■ What the task asks
Return the following from the records below: each line, word for word, starting with the line that contains "line: (483, 125) -> (486, 304), moved" and going on through the line that contains "line: (252, 242)", with nothing outside that range.

■ Records for the exercise
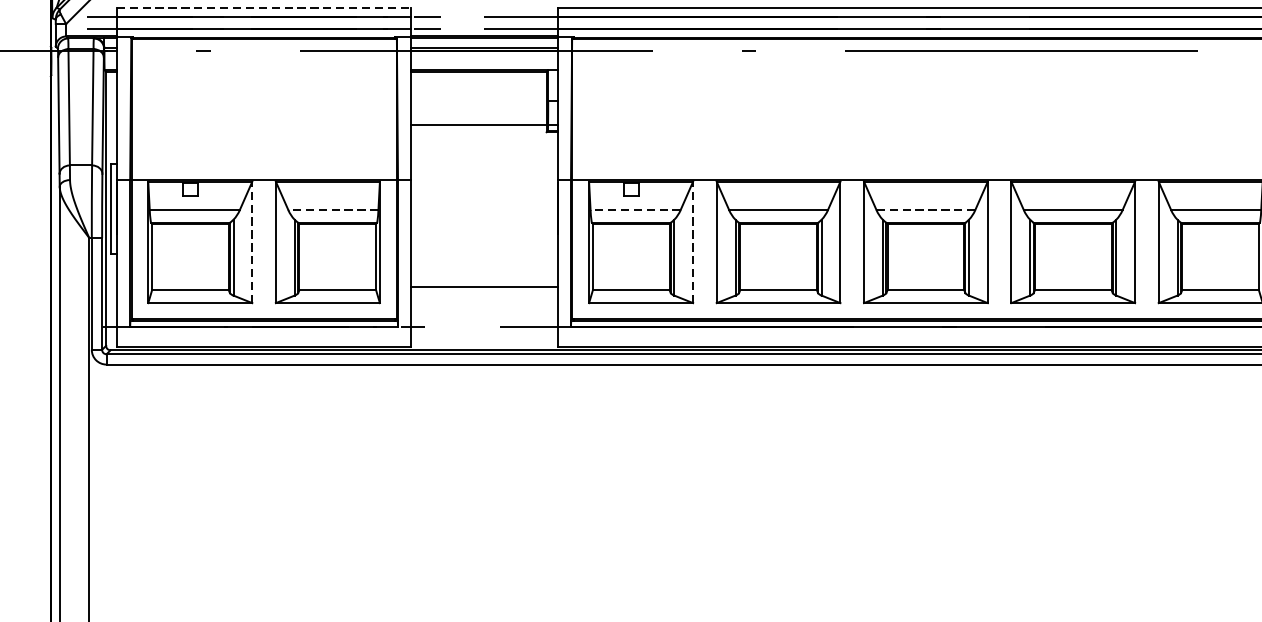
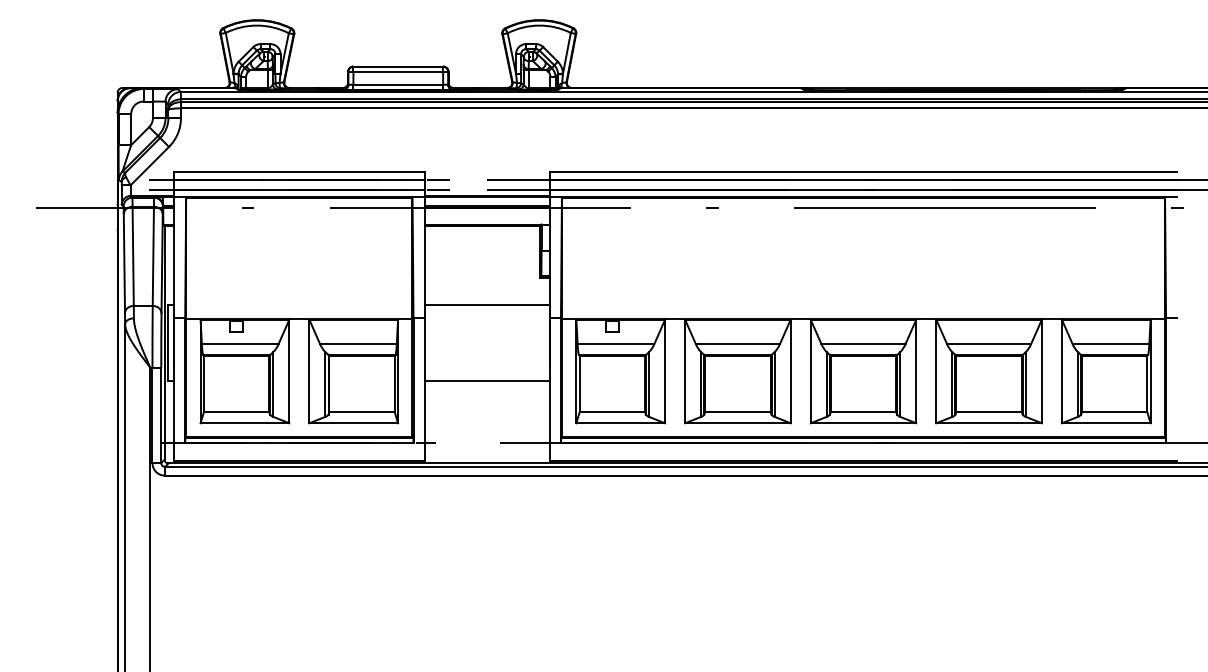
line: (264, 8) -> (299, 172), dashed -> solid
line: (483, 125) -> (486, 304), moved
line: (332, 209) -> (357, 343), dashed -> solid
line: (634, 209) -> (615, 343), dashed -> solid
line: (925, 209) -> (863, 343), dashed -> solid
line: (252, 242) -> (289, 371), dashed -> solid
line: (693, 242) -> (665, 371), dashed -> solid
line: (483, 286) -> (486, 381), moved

* * *

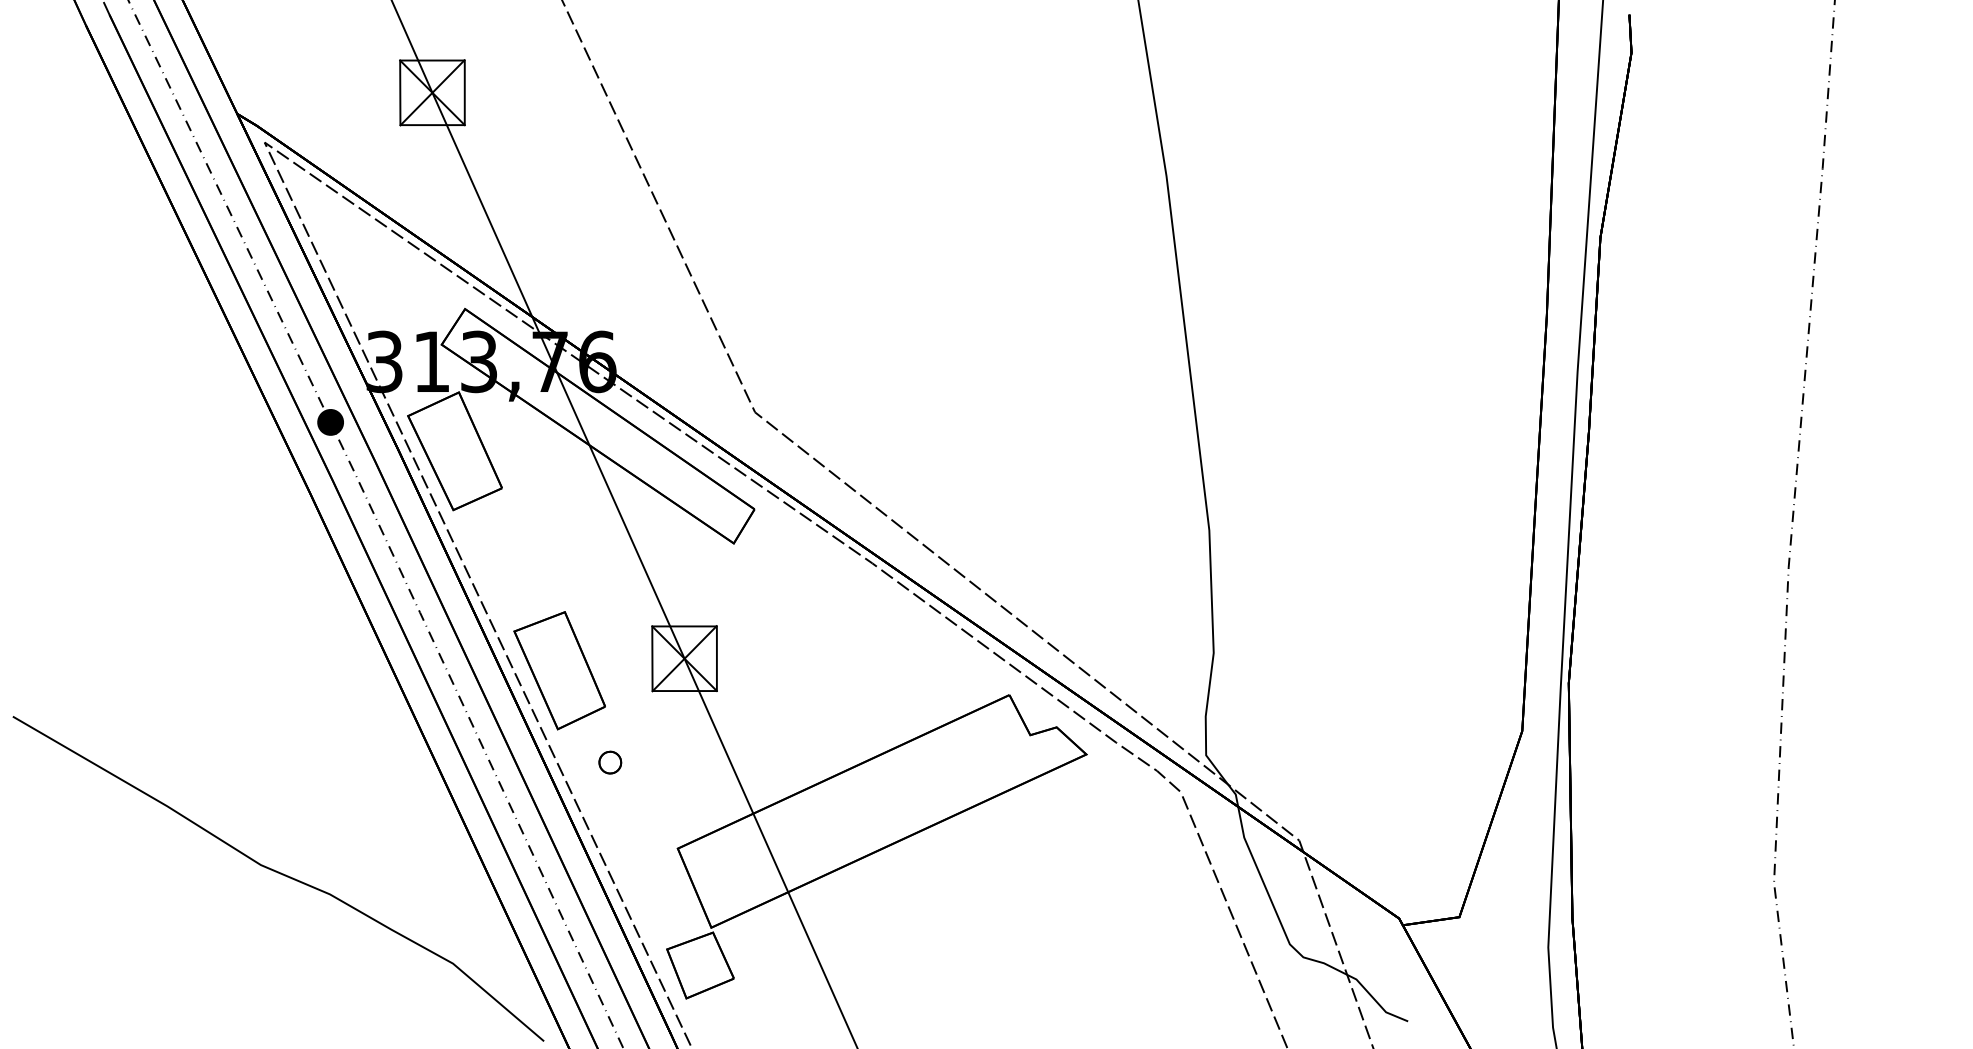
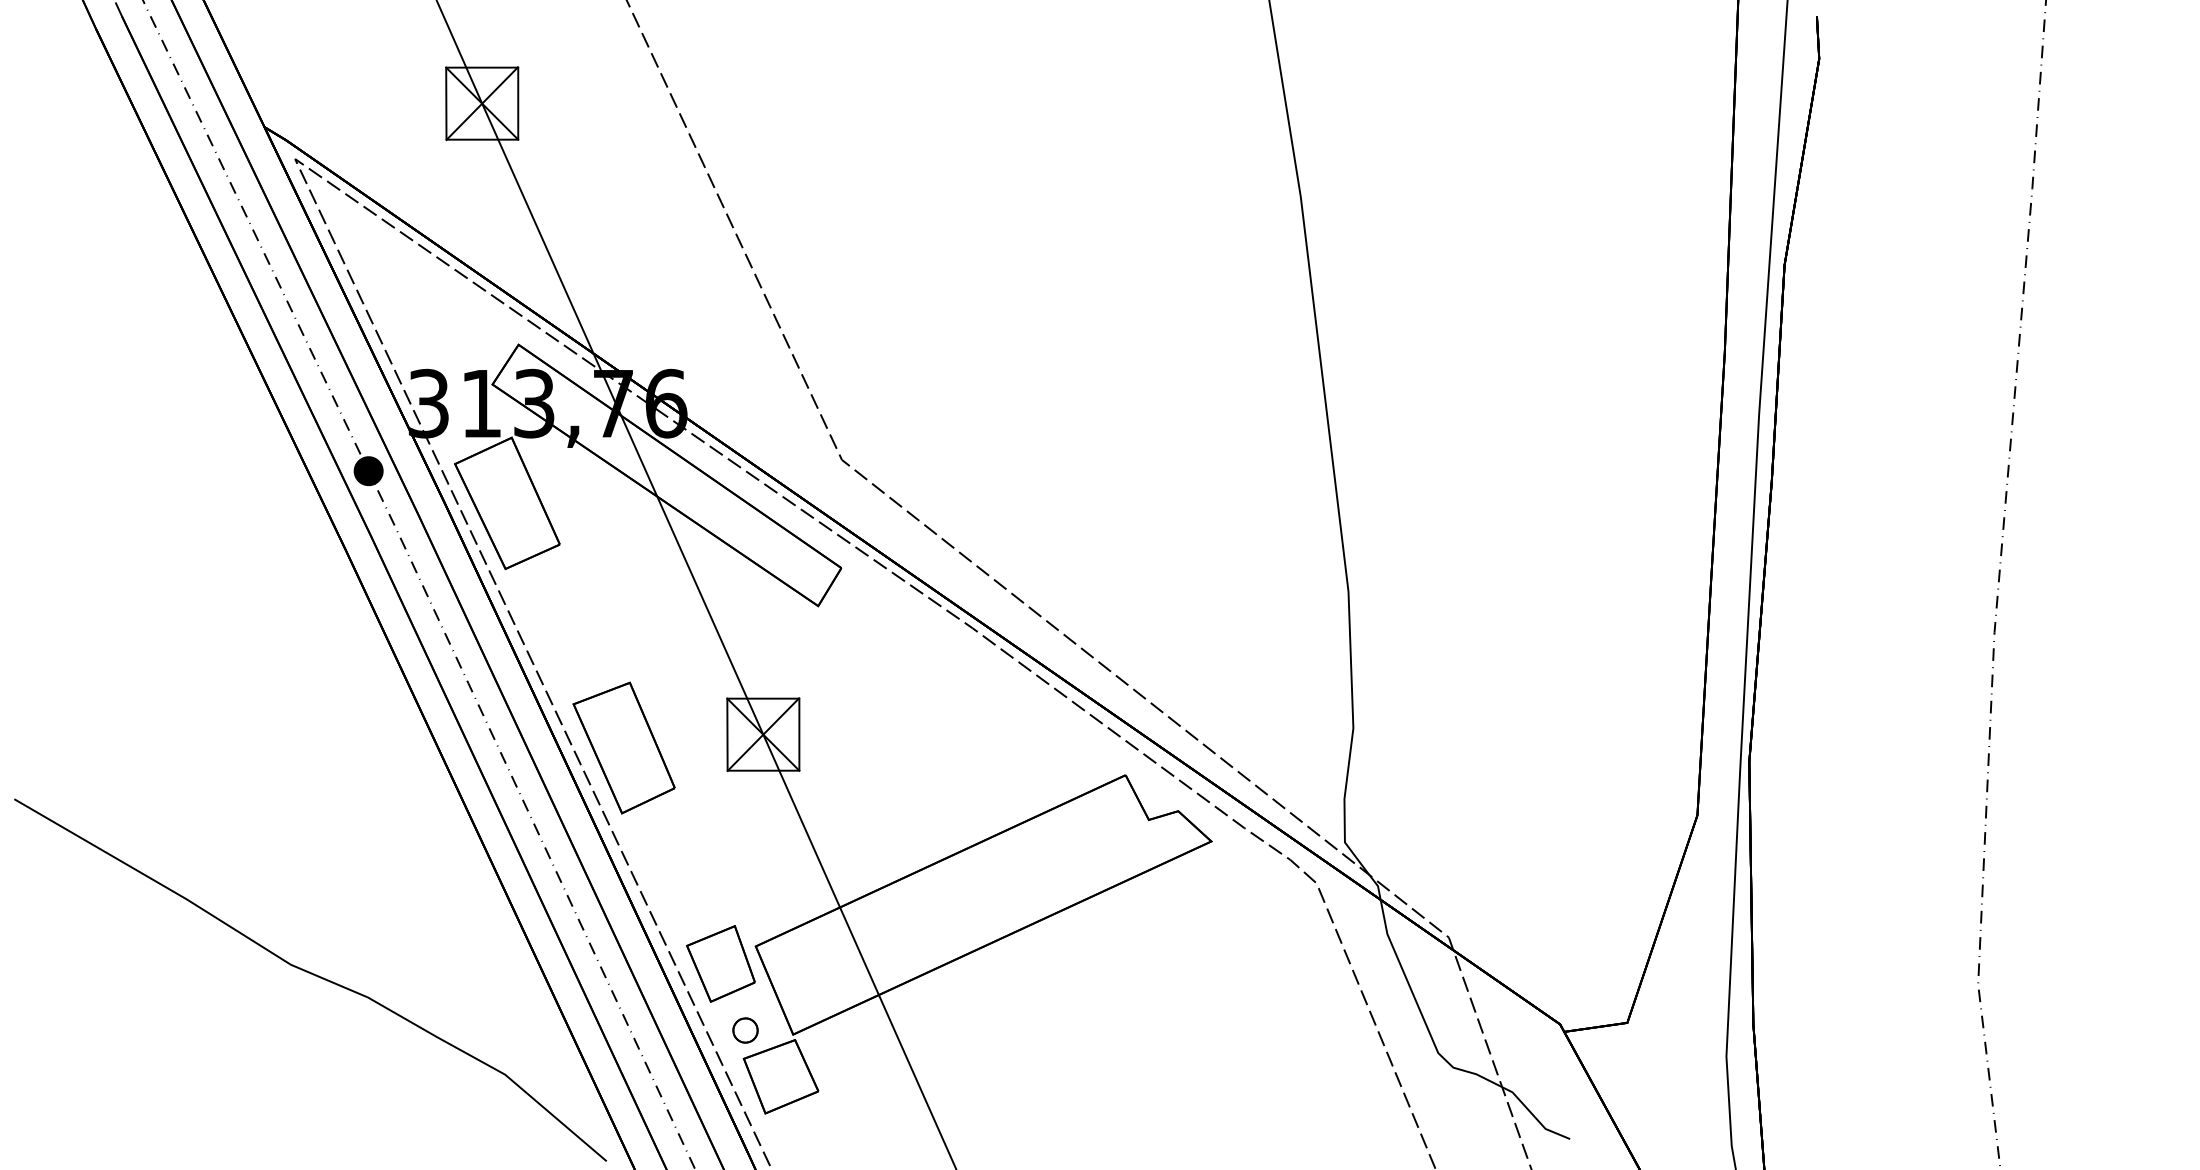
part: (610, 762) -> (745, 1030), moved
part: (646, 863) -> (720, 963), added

■ Response box
line: (483, 125) -> (486, 304), moved
line: (332, 209) -> (357, 343), dashed -> solid
line: (634, 209) -> (615, 343), dashed -> solid
line: (925, 209) -> (863, 343), dashed -> solid
line: (252, 242) -> (289, 371), dashed -> solid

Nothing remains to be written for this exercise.